Specifically, Qtrade Direct Investing has a relatively low standard deviation (2.3) indicating their ranking is relatively consistent from one evaluation to the next. By comparison, Questrade has the highest standard deviation of the group (5.7), which points to the remarkably poor ranking they received in the Cost of Services evaluation (they ranked 13th). Having the context of all the data helps to illustrate where exactly the top three online brokerages excel relative to each other, and to see how consistently (or inconsistently) online brokerages are scoring.

Consistency cuts both ways, however.

RBC Direct Investing had the lowest standard deviation (1.2) of all of the rankings, implying a fairly consistent score across different evaluation studies. Their average rank was sixth, and the computed rank put them in fifth place overall.

By comparison, Virtual Brokers also had a very low standard deviation score (relatively speaking) at 2.1, but their average rank of 9.8 landed them with a computed rank of 13th overall. This implies that Virtual Brokers has consistently performed poorly on the four Surviscor evaluations for 2021.

It was also intriguing to note that after about eighth place in the MoneySense ranking, the divergence between these scores and the computed rank became more pronounced. In particular, CIBC Investor’s Edge ranked 12th in the MoneySense ranking but ninth in the computed ranking, only slightly behind Scotia iTRADE and Desjardins Online Brokerage.

Takeaways

Being able to step back and take a big picture view of the data provides a unique window into how the different evaluations generated by Surviscor come together, and how they compare to the MoneySense rankings.
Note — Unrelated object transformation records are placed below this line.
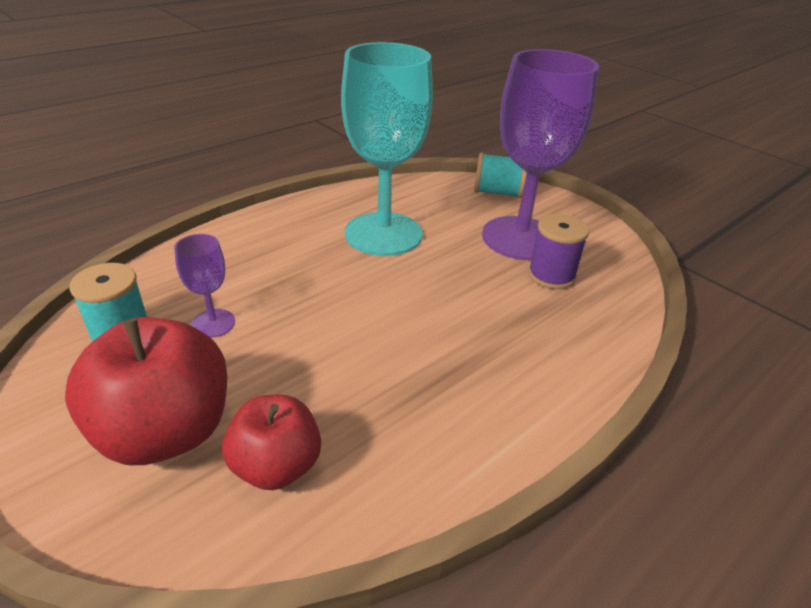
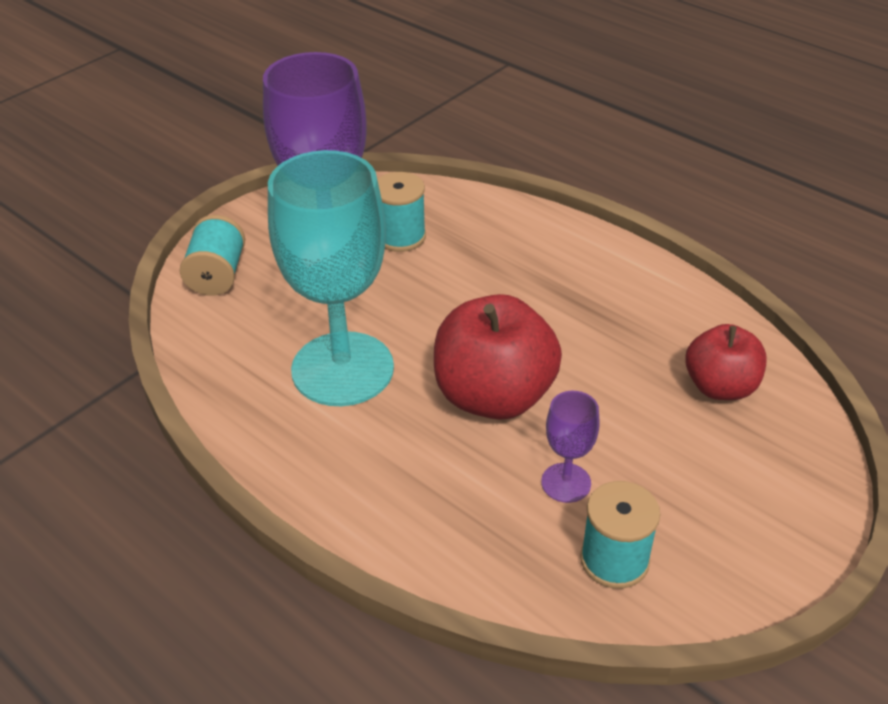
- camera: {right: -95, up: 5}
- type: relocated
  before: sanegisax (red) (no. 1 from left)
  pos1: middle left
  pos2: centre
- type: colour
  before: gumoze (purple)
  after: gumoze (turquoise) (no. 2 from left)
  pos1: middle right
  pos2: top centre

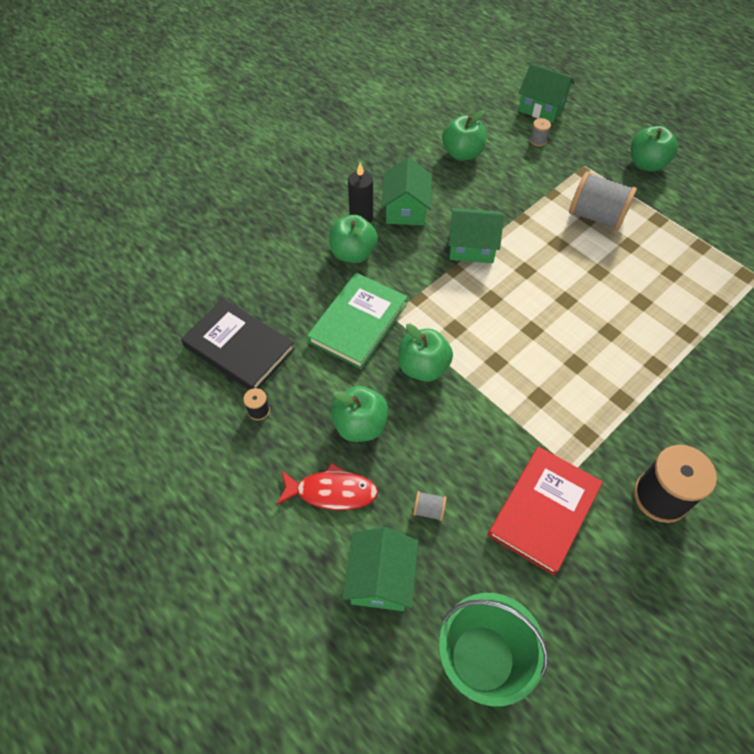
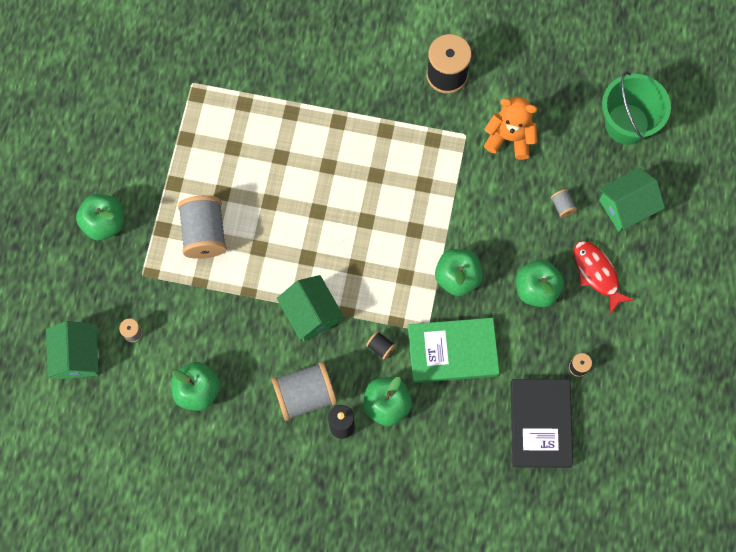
- camera: {right: -125, up: 15}
- type: appeared
  after: gumoze (black) (no. 1 from left)
  pos2: centre
- type: exchanged
  before: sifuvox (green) (no. 2 from left)
  after: gumoze (grey) (no. 3 from left)
  pos1: top centre
  pos2: bottom centre
- type: exchanged
  before: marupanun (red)
  after: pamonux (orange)
  pos1: bottom right
  pos2: top right

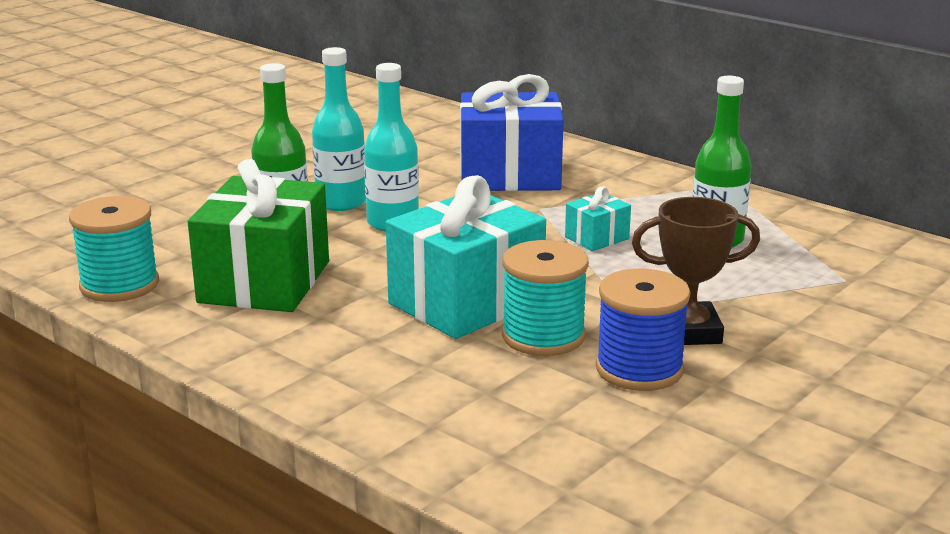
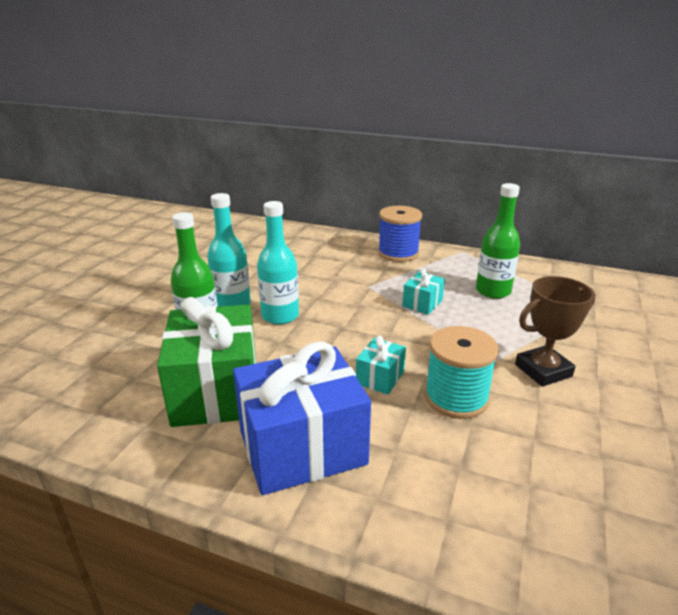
- camera: {right: -20, up: 5}
- type: missing
  before: gumoze (turquoise) (no. 1 from left)
  pos1: middle left
- type: relocated
  before: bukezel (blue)
  pos1: top centre
  pos2: bottom centre
- type: relocated
  before: gumoze (blue)
  pos1: middle right
  pos2: centre
- type: size
  before: bukezel (turquoise) (no. 1 from left)
  pos1: centre
  pos2: centre
  scale: 0.45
When placed side by side, the combined Surviscor studies used in the MoneySense ranking show that firms that are strong on experiential factors, such as online, mobile, and service, tended to do better overall in the rankings.

Interestingly, with the exception of National Bank Direct Brokerage, firms that tended to do well on pricing had a negative correlation to performance on the MoneySense or combined Surviscor rankings. This points out that perhaps there is an inverse relationship between the cost of services and the experience of online investing.
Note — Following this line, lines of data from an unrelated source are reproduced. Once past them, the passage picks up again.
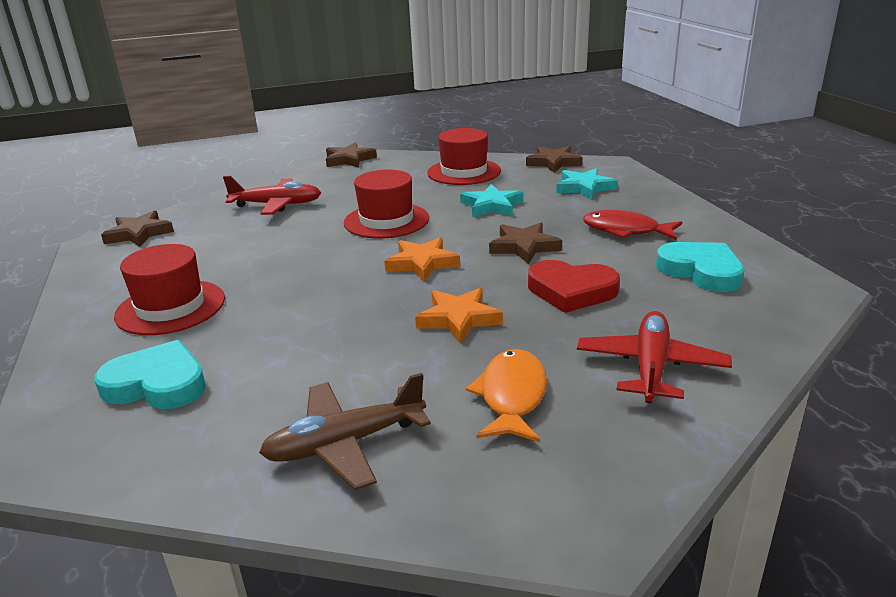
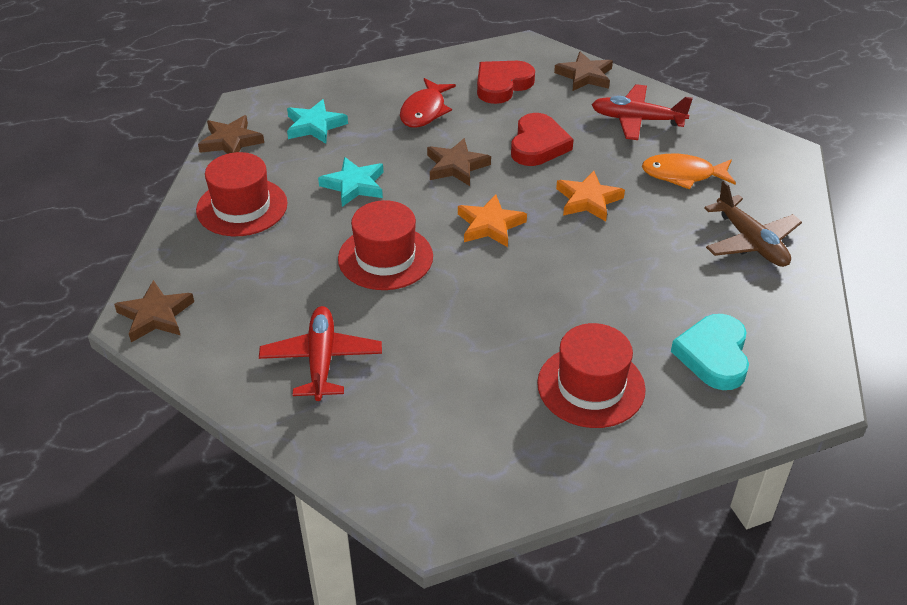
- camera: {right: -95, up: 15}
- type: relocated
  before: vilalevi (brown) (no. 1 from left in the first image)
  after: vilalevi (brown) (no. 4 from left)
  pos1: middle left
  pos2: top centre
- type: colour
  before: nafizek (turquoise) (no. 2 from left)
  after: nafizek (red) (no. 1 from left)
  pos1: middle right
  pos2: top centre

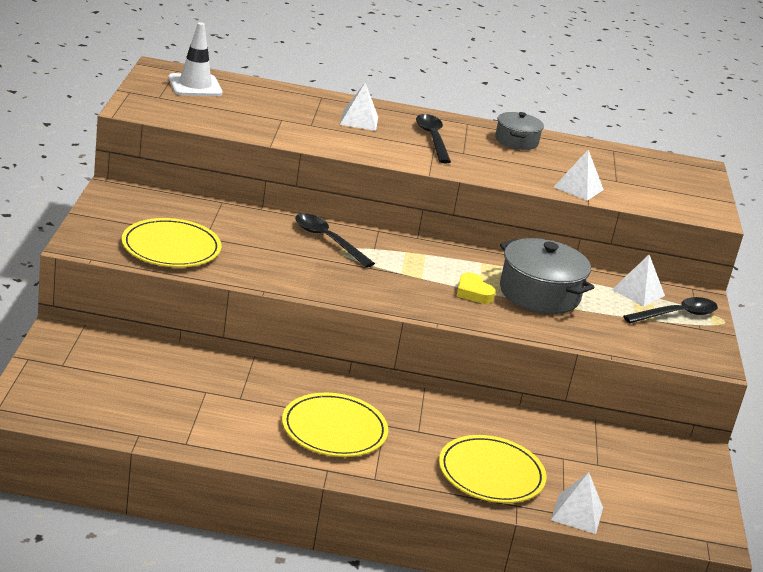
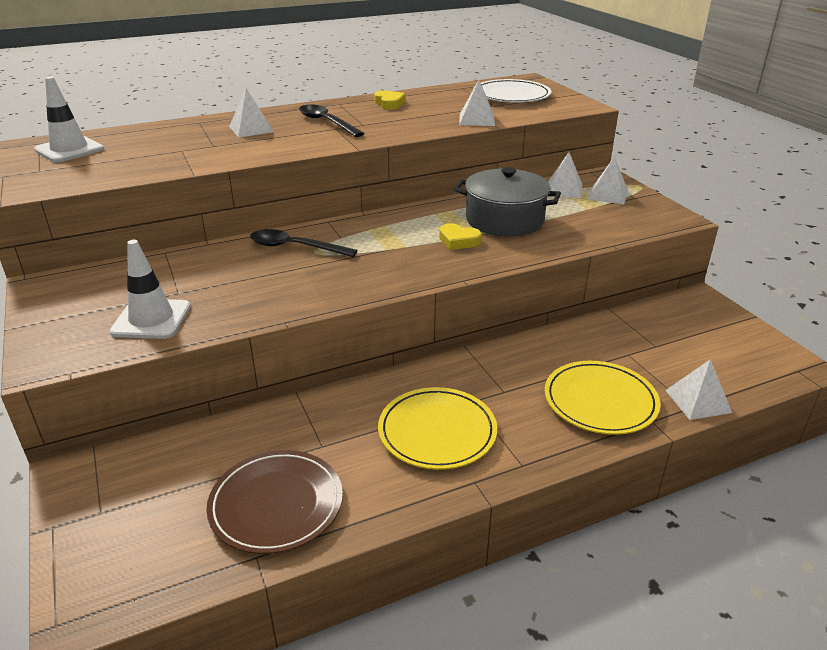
- camera: {right: -25, up: 5}
- type: appeared
  after: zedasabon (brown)
  pos2: bottom left
- type: appeared
  after: zedasabon (white)
  pos2: top centre
- type: exchanged
  before: zedasabon (yellow) (no. 1 from left)
  after: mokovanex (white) (no. 2 from left)
  pos1: middle left
  pos2: middle left
- type: exchanged
  before: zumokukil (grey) (no. 1 from left)
  after: nafizek (yellow) (no. 1 from left)
  pos1: top right
  pos2: top centre
- type: exchanged
  before: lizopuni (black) (no. 3 from left)
  after: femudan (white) (no. 4 from left)
  pos1: middle right
  pos2: top right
Thus, having the additional data presented in a big picture format does help illustrate what exactly online investors would have to trade off. For example, in choosing between Questrade and National Bank Direct Brokerage, investors can see that the tradeoff might be one of “cost of services” versus “online experience.”

Clearly there is lots of data to explore, which can be both a pro and a con for online investors looking for a quick answer to “which online brokerage is best?”

The reality is that rankings help to compress a lot of the analysis into an easy to digest number. However, as illustrated above, how one defines “best” – even when using the same underlying data – can impact how specific brokerages are perceived and reported on by media, online brokerages themselves, and other DIY investors.

What is evident in looking at the big picture of this data is that the field of Canadian online brokerages is crowded, and with even more new entrants poised to add to the numbers, keeping on top of the evolving space is an ongoing challenge. For those that want to avoid the spreadsheets and comparisons, rankings offer a quick shortcut. But like everything else when it comes to investing online, it pays to do your homework.